Sie selbst ist schon zehnstündigen Marathons gefahren, bei so genannten „Conventions“, auf denen die Kenner der Szene ihre Kräfte messen: „ Es ist einfach Wahnsinn, wenn die Menge auf dem Beat schwebt! Und das für Stunden!“, schwärmt die Instruktorin. Die Leidenschaft des gruppendynamischen Radsports hat sie gepackt und lässt sie auch dann nicht los, wenn Wadenkrämpfe ihr Bewusstsein  fest im Griff haben.


„Spinnen“. Angefangen hat das für Anouk Heitzer vor acht Jahren,  der Sport begann gerade langsam die Fitnessstudios und Herzen von Radsportfans zu erobern. Damals nahm sie als Teilnehmerin an ihrem ersten Kurs teil. Heute werden in mehr als 2500 Studios deutschlandweit Spinning-Kurse auf  teils ultramodernen, teils maroden Drahteseln angeboten. Die passende Musik aus lauten Anlagen und ein Instruktor, der zu fingierten Bergetappen und regenerierenden Talfahrten einlädt, dürfen nicht fehlen.
Dabei steht und fällt die Qualität  mit der Vorerfahrung und der Ausbildung des Kursleiters, findet nicht nur Anouk Heitzer.

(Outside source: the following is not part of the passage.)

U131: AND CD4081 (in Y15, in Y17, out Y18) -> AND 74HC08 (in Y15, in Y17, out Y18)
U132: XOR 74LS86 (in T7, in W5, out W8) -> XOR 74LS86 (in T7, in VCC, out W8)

Hintergrundwissen über die cardio-vaskuläre Belastung des Sports sind unabdingbar für eine adäquate Betreuung, sagt Stefan Türk. Für den wissenschaftlicher Mitarbeiter des Instituts für Kreislaufforschung und Sportmedizin an der Deutschen Sporthochschule Köln (DSHS) ist klar: „Spinning kann verschiedene Charaktere haben: Mit einem guten Instruktor kann man Grundlagenausdauer trainieren. Technomusik auf 250 Beats und dazu sportlich unerfahrene Teilnehmer – das birgt erhebliche Risiken“ Zu diesem Thema tippt Anouk nur auf die Pulsuhr am linken Armgelenk.  Ohne Kontrolle der Herzfrequenz läuft in ihren Kursen nichts. Denn „ Spaß soll das ganze bringen, aber vor Erschöpfung vom Rad fallen soll keiner“.
Deshalb heißt es am Kursende, bevor es ans Dehnen der strapazierten Muskeln geht: „Erst Kreislauf stabilisieren, dann absteigen“. Nur langsam beruhigen sich die Gemüter, laufen die surrenden Vorderräder zu plötzlich gedämpfter Musik immer gemächlicher. Noch nach Stillstand pumpt das Herz mit wuchtigen Schlägen  Endorphine durch sämtliche Adern des Körpers. Wer jetzt kein begeistertes Lächeln im erschöpften Gesicht trägt, hat den Beat nicht erwischt. Ist nicht „infiziert“.
Dabei sollten „besonders Personen über 35 Jahre mit Vorerkrankungen das Spinning nicht mit dem in der Therapie angewandtem Ergometer verwechseln“ warnt  Stefan Türk. Wattleistungen brächten  beim Indoorcyclen eben nur die Musikboxen und ließen sich nicht -  wie beim Ergometer - als Kontrollparameter am Rad voreinstellen. Hier entscheidet jeder selber, wie weit er geht.
Ob es sie nicht störe, das es eigentlich trotz all dem Gestrampel keinen Zentimeter voran gehe? Nein, darum gehe es ja nicht, dann könnte man sich ja das normale Fahrrad nehmen und allein Runden drehen. „Der Beat und die Gruppendynamik machen’s!“, sagt Anouk Heizter, schnappt Ihre Flaschen, das triefende Handtuch und verlässt mit klickernden Schritten Ihrer Clipschuhe den Übungsraum. Bis morgen, wenn es wieder heißt „Up“ - auf in den Stand und soviel geben, wie Körper und Geist es zulassen.